Instabile Zone im Norden und Süden

Die für den Bau der zweiten Gotthardröhre verantwortlichen Ingenieure würden den Berg mittlerweile gut kennen und seien sich der instabilen Zonen im Norden und im Süden der Portale bewusst, steht in der Sonntagszeitung. Diese Stellen könnten nicht mit einer Tunnelbohrmaschine durchbrochen werden. Deshalb wurde erst ein rund 4 Kilometer langer Zugangsstollen gebaut. Von dessen Ende her wird Gestein im Norden zurück Richtung Portal gesprengt.

Gleichzeitig wurden die Arbeiten vom Nordportal her angegangen. Bis Anfang September seien die Mineure fast fertig geworden. Am Freitag, 8. September, wurde die letzte Sprengung durchgeführt. Es braucht nicht mehr viel, bis sich die beiden Tunnels finden: «Von Norden her müssen noch etwa 90 Meter Gestein abgetragen werden, dann treffen die Mineure aufeinander», sagt Thomas Rohrbach, Sprecher des Bundesamtes für Strassen (Astra) gegenüber der Sonntagszeitung.

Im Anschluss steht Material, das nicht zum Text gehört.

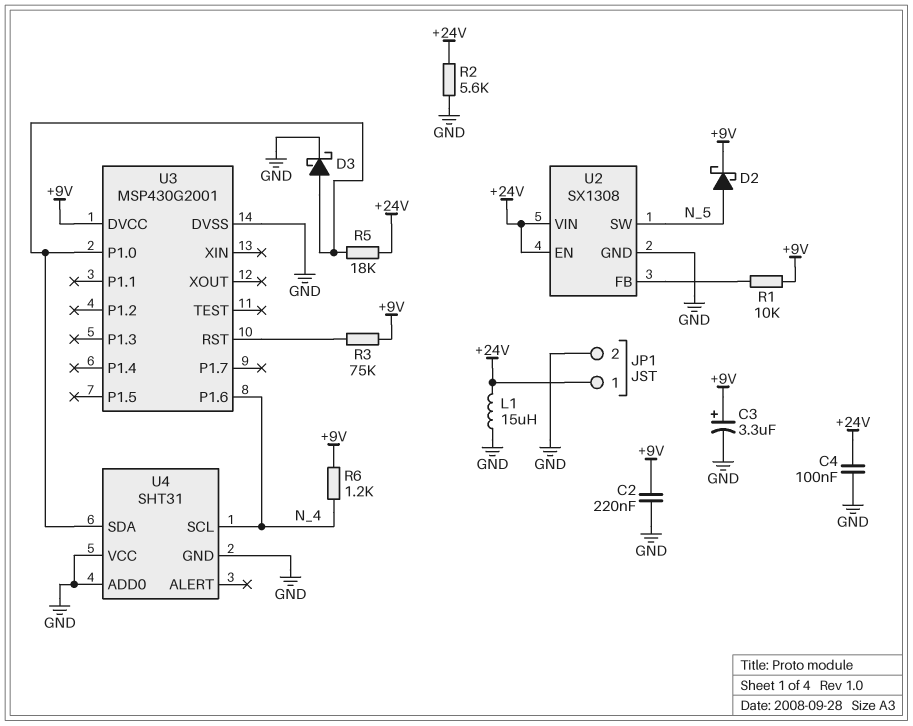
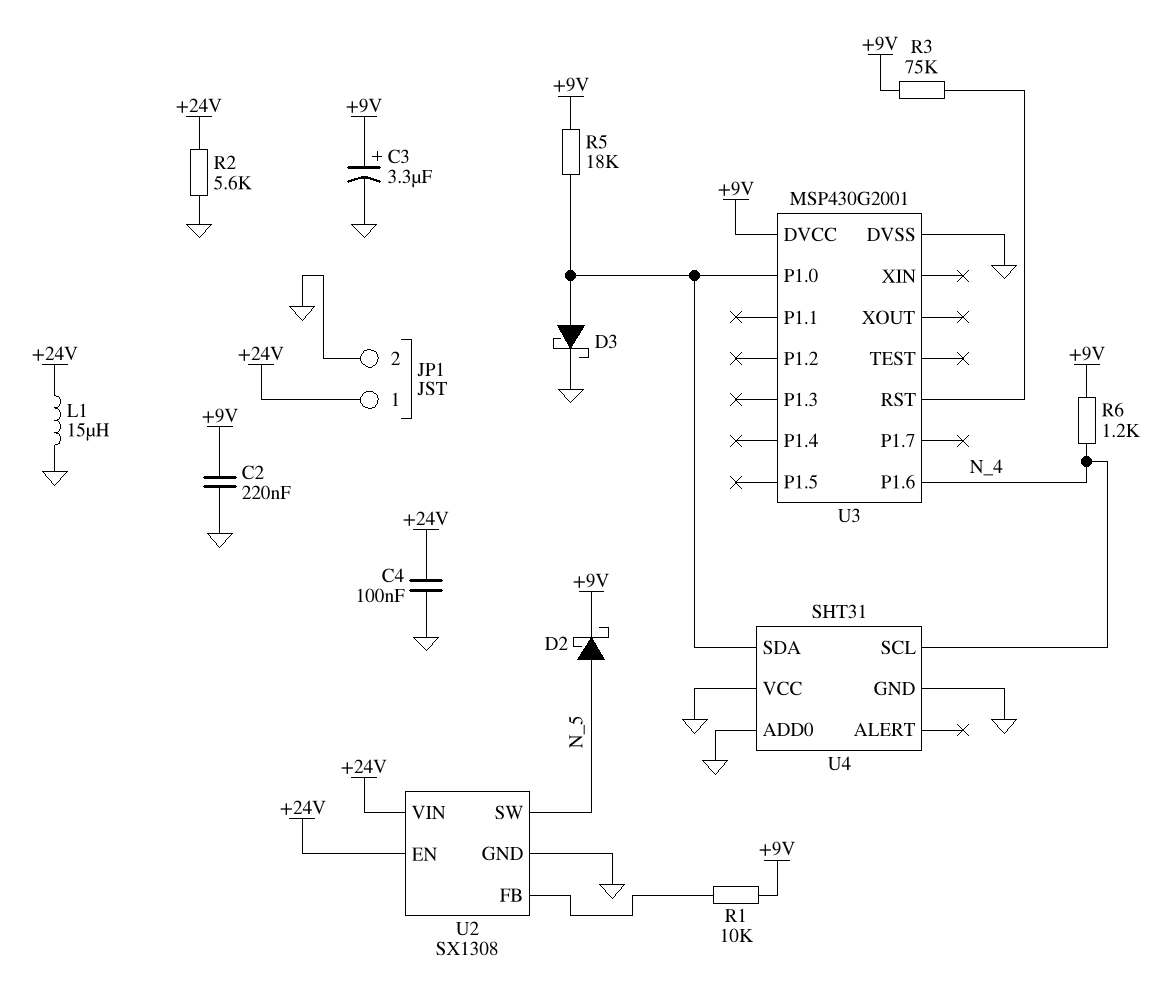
R5: 18k (+24V, U3/P1.0) -> 18k (+9V, U3/P1.0)

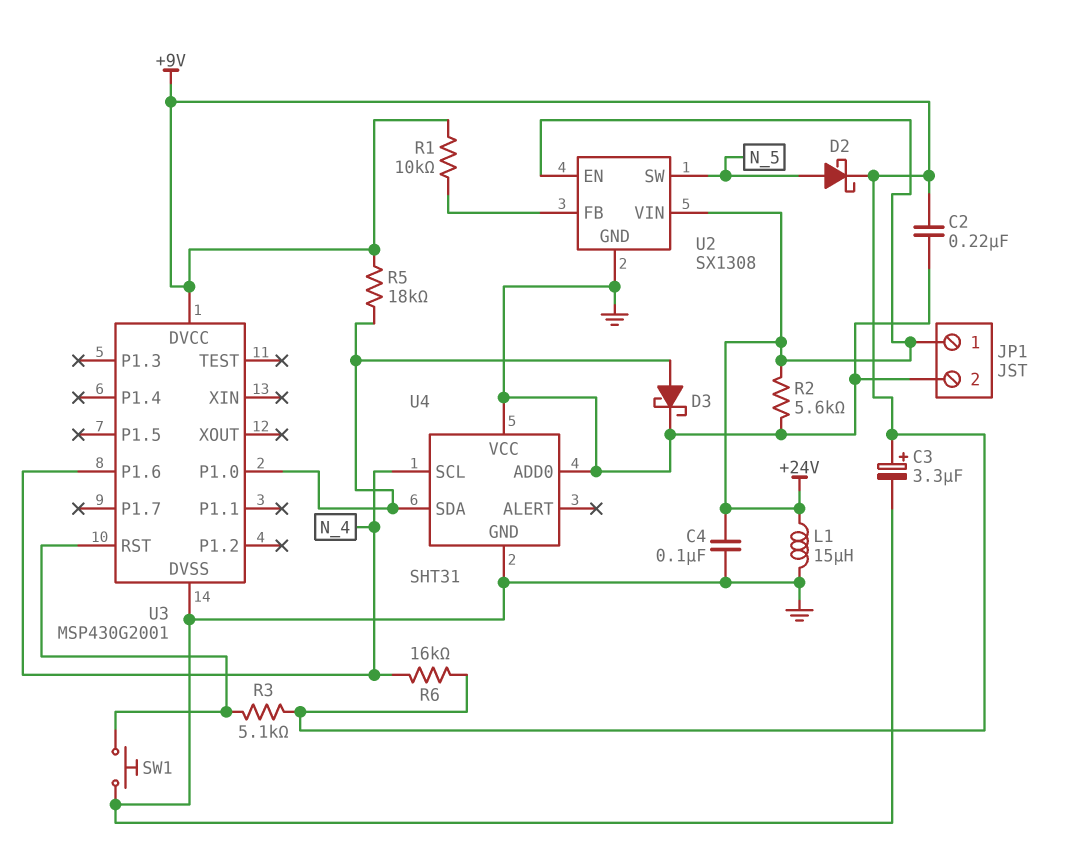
R3: 75k (+9V, U3/RST) -> 5.1k (+9V, U3/RST)
R6: 1.2k (+9V, N_4) -> 16k (+9V, N_4)
SW1: none -> button (GND, U3/RST)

Riss hat nichts mit Sprengungen zu tun

Am 10. September kam es dann zum besagten Riss in der Zwischendecke. Dieser befindet sich rund 300 Meter nach dem Nordportal. Rohrbrach schliesst aber einen direkten Zusammenhang mit der letzten Sprengung aus. Die beiden Ereignisse würden zeitlich mehr als 48 Stunden auseinander liegen, sagt Rohrbach. Diese Einschätzung wird von der Erdbebenwarte gestützt. Es habe sich herausgestellt, dass das seismische Ereignis nach dem Einsturz kein Erdbeben war, weder ein natürliches noch eines von einer Sprengung ausgelöstes.

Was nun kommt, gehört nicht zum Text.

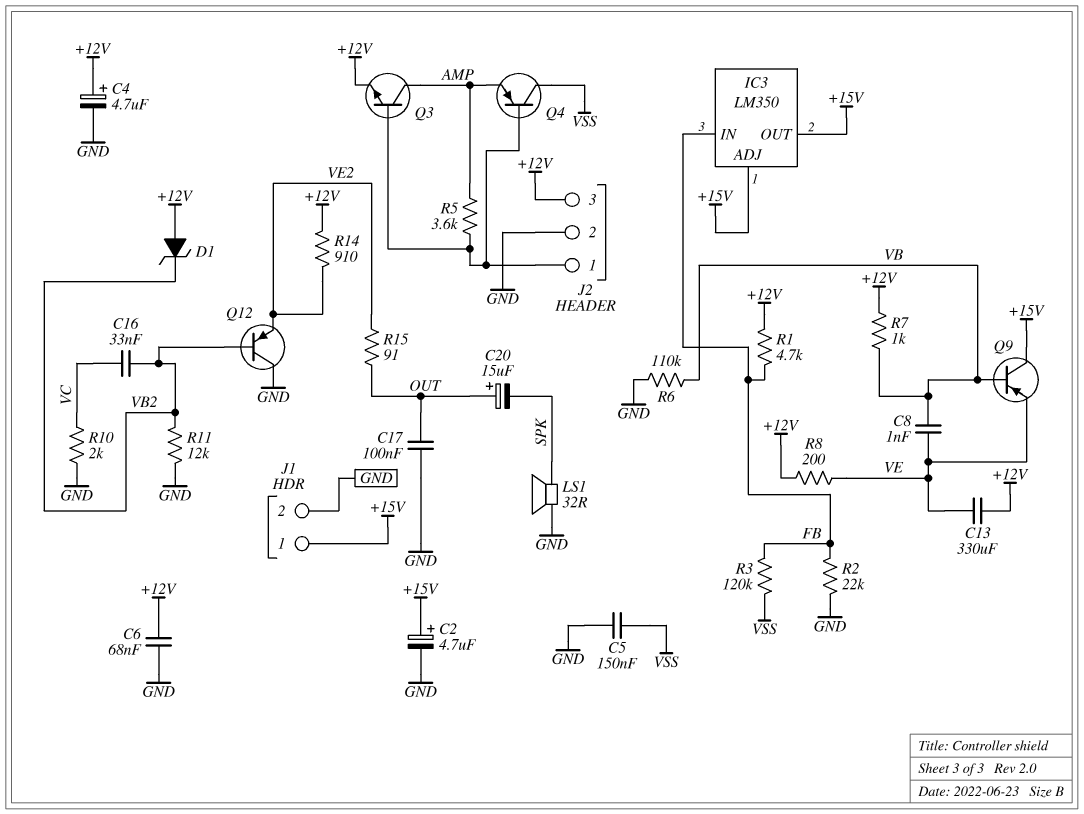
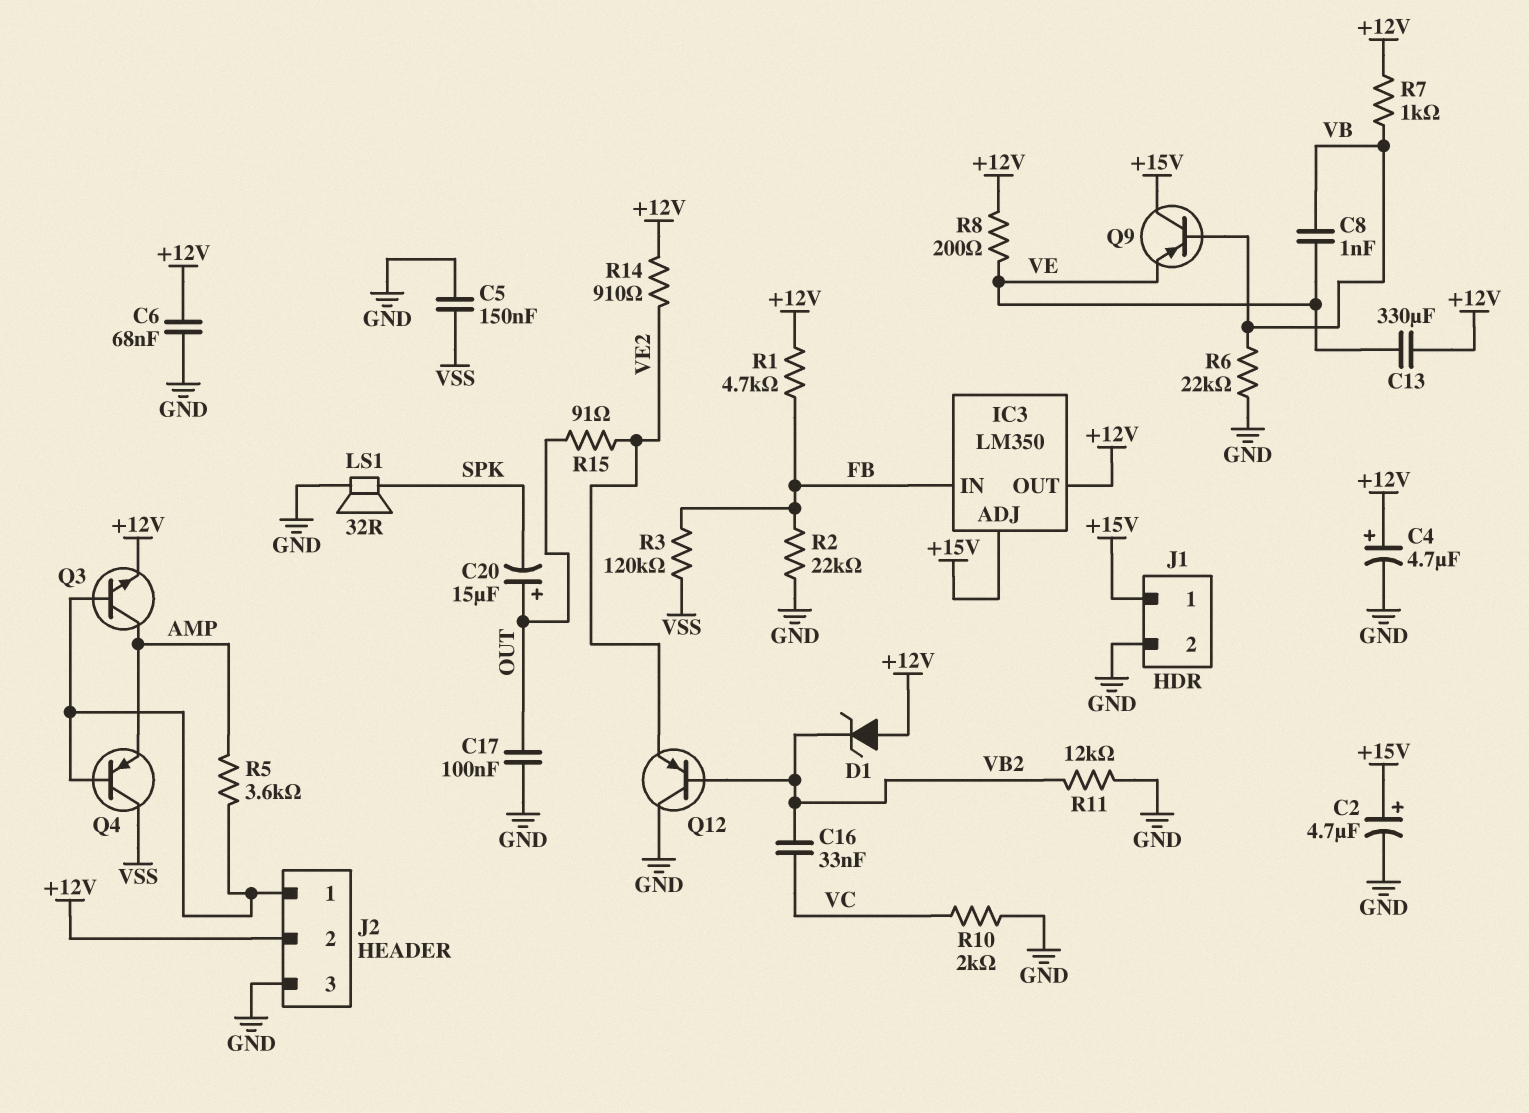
IC3 pin OUT: +15V -> +12V
J2 pin 2: GND -> +12V
J2 pin 3: +12V -> GND
R6: 110k (GND, VB) -> 22k (GND, VB)

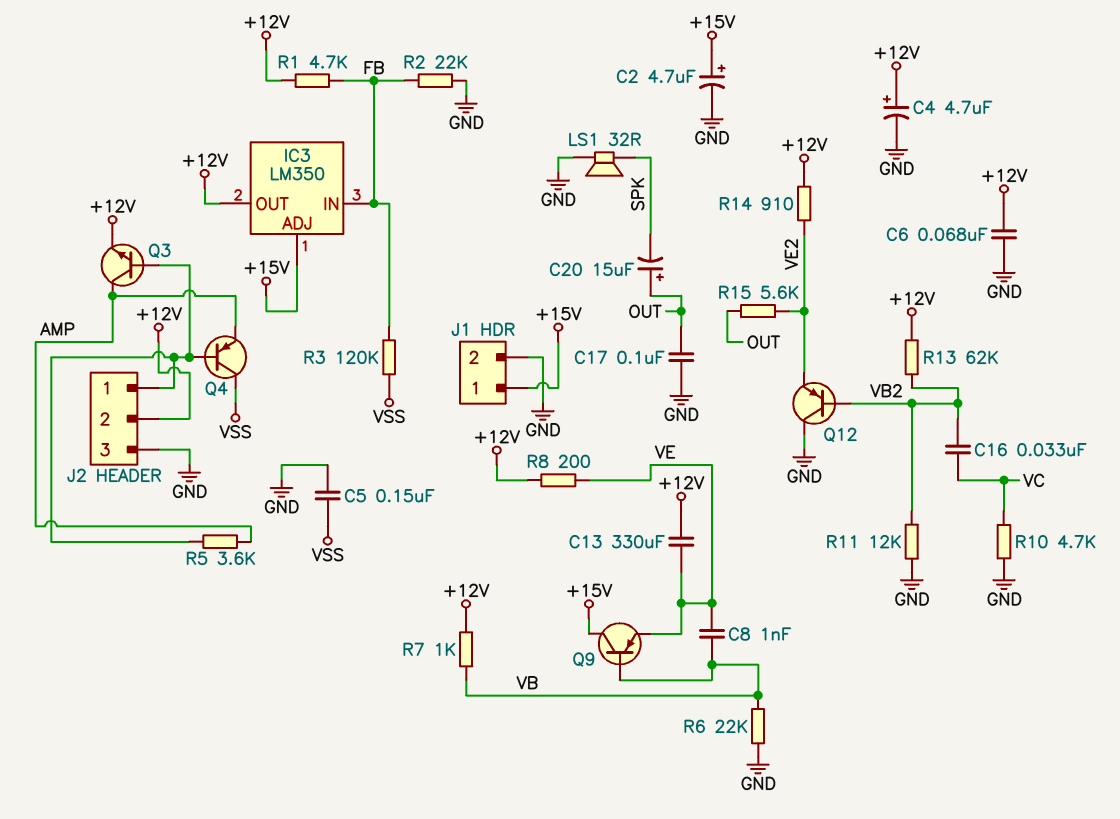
D1: zener (A +12V, K VB2) -> none
R10: 2k (GND, VC) -> 4.7k (GND, VC)
R13: none -> 62k (+12V, VB2)
R15: 91 (OUT, VE2) -> 5.6k (OUT, VE2)

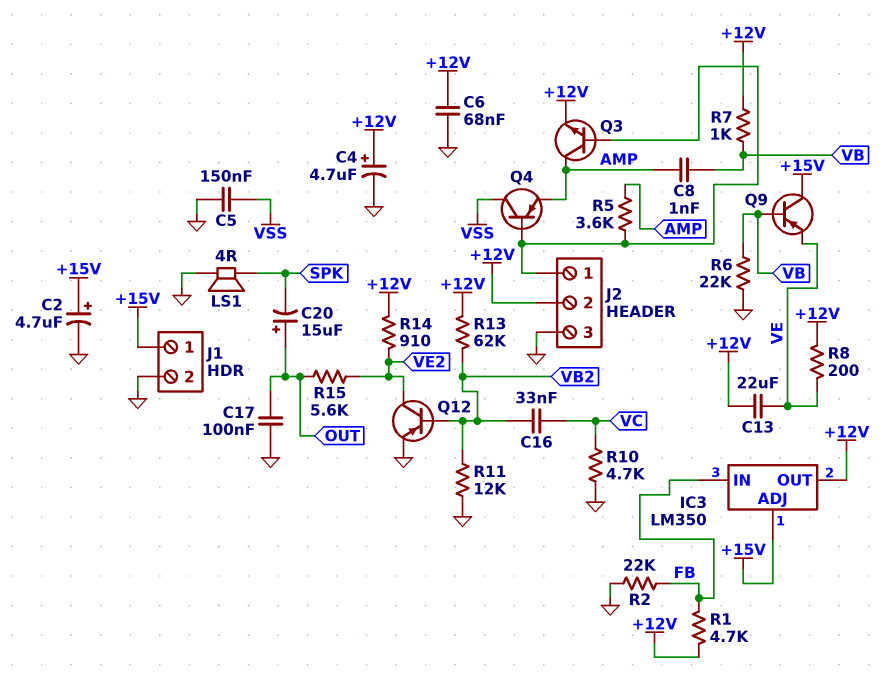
C8: 1nF (VB, VE) -> 1nF (AMP, VB)
C13: 330uF (+12V, VE) -> 22uF (+12V, VE)
LS1: speaker 32R (GND, SPK) -> speaker 4R (GND, SPK)
Q12: PNP (B VB2, C GND, E VE2) -> PNP (B VB2, C VE2, E GND)
R3: 120k (FB, VSS) -> none

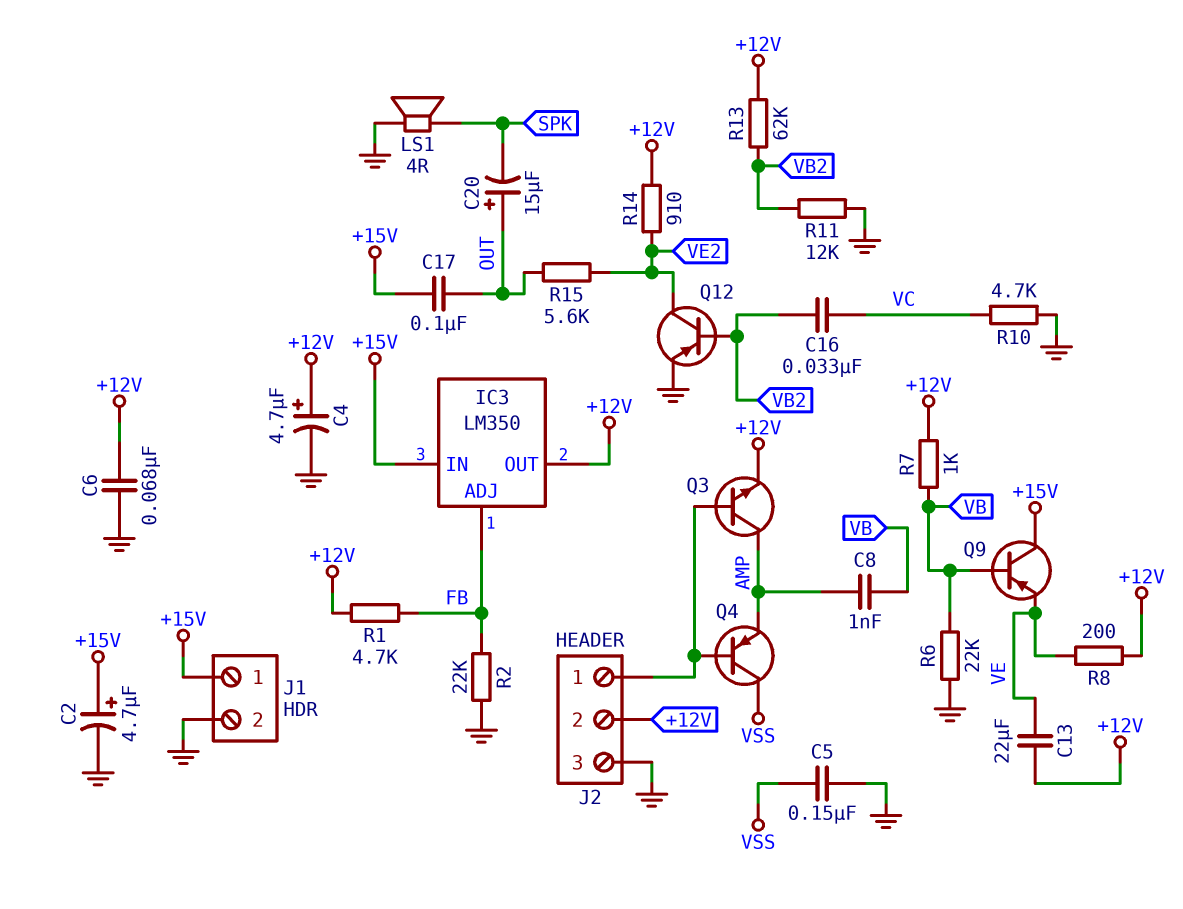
C17: 100nF (GND, OUT) -> 100nF (+15V, OUT)
IC3 pin ADJ: +15V -> FB
IC3 pin IN: FB -> +15V
R5: 3.6k (AMP, J2/1) -> none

Tunnels zu nahe aneinander gebaut?

Was als Ursache für den Riss in der Decke bleibt, sind Spannungsumlagerungen im Berg. Die könnten gemäss der «Sonntagszeitung» von Ausbruchsarbeiten im Berg kommen. Dabei sei möglicherweise entscheidend, dass die Tunnels an der Schadenstelle zu nahe aneinander gebaut wurden. Zudem werde die zweite Röhre an die bestehende A2 angeschlossen, was eine gewisse Nähe der beiden Tunnelröhren im Portalbereich voraussetze.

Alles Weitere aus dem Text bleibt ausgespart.